If you're a person following politics who is bewildered by why politics has suddenly started on this, it helps to learn two things.
First, higher education is a *very small-c conservative* industry that cares an enormous amount about what the top schools are doing so everyone can try and emulate its best practices as soon as possible. What happens at Harvard trickles down to everywhere else. Talk to a tenured professor at any big state or private college; many of them know someone who got a PhD at an Ivy or did so themselves. When Harvard starts doing something, the entire system of higher education that educates roughly half of all American young adults immediately follows. This is why lots of progressives care; what happens at Harvard matters a lot for their political vision.

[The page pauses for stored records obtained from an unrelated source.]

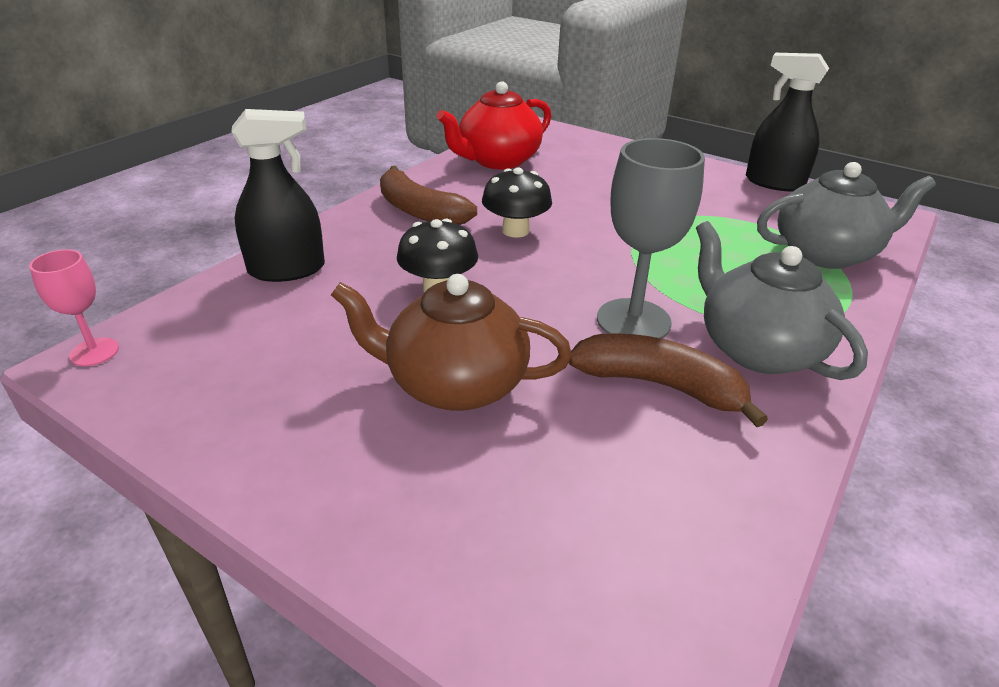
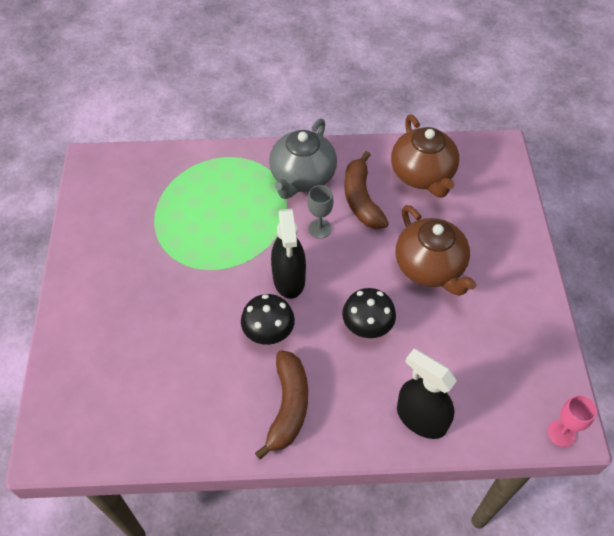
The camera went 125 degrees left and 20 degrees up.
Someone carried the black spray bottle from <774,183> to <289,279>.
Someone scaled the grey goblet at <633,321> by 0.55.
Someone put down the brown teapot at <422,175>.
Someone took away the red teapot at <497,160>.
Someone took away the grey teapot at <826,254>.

In America, as opposed to Europe, our left tradition overlaps heavily with a homegrown idea of *progressivism.* Progressivism is far less interested in Marx/class analysis, and far more interested in education and social reform. Of course they care what happens at Harvard; it is their tradition to care about such things. They really do believe education can reform society and make the world a better place. That's why progressives overwhelmingly make up professors in these schools. Conservatives simply care more about taking up other careers. Even back when Harvard was Republican in the 1920s, it had a ton of self-described progressives!

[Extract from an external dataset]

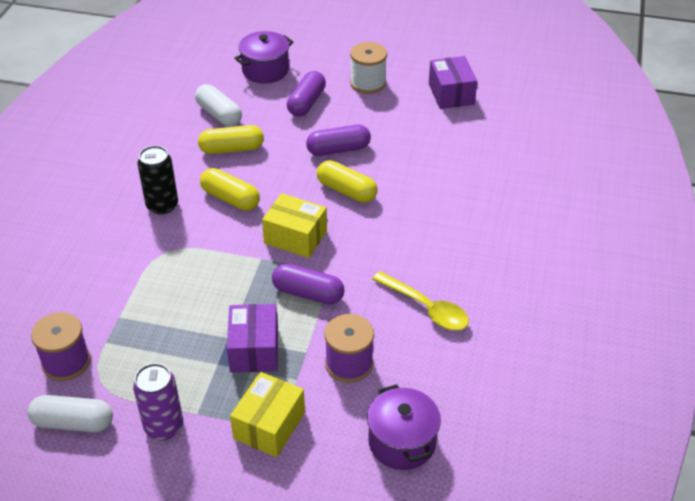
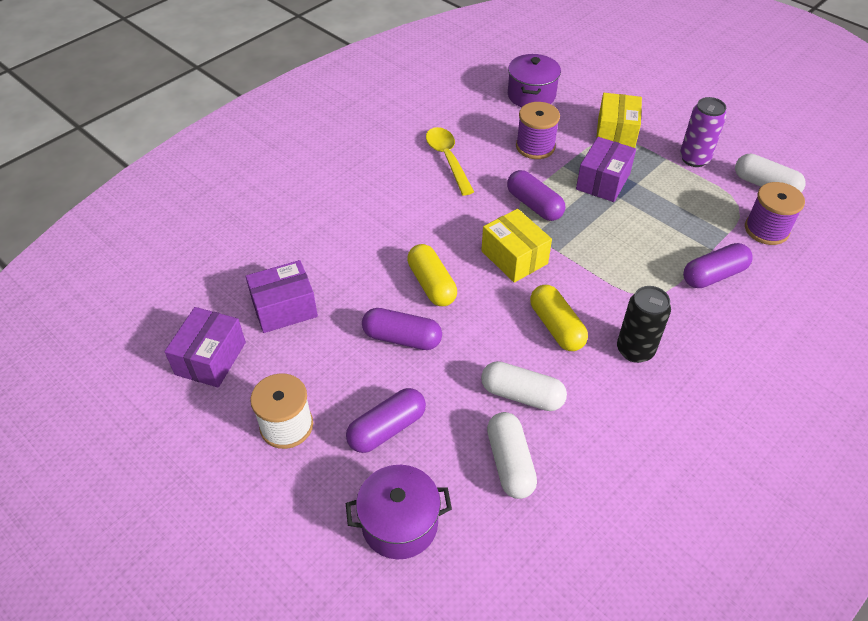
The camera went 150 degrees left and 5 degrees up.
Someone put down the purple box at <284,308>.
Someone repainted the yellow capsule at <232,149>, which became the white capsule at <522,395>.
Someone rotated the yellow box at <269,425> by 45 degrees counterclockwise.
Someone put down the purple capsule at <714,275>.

The second critical thing to know is that the current president, President Biden, has effectively written a check of half a trillion dollars to higher education (a). If Biden wrote half a trillion in NFL season pass tickets, it would follow that Republican politicians would start dragging NFL people to Congress for some hearings. Republicans are obsessed with marginal middle class income. It is their party's defining trait through 150 years. Of course they are going to start asking questions about why we're spending an additional .5 trillion dollars on an industry with very few Republicans in it. They'd be pretty stupid if they didn't do this; the main reason people vote for them is to keep their taxes down and thus cost of living maintained or growing. In an industry where we publicly underwrite over a trillion in loans (b), the taxpayer is going to notice that policy since COVID is increasingly shoveling hundreds of billions of additional dollars here. That's money we cannot use for other things or keeping taxes down.
Knowing just these two critical factors of higher education and spending, it makes a lot of sense why America's center-right and center-left increasingly care about education, why center-left papers like the NYT cover the topic nonstop for their educated readers, and why this topic has steadily risen in interest over the last decade. Until Americans find a way to *publicly* spend less *federal* money on higher education as an industry, they will continue to obsess over what their money is doing. Biden has thrown more fuel on this fire, because he believes college is very important and in fiscal terms, is arguably obsessed with it and leads a party that wants to spend even more. Republicans have noticed, and will continue to find ways to engineer a public voter consensus to spend that kind of money on other things instead.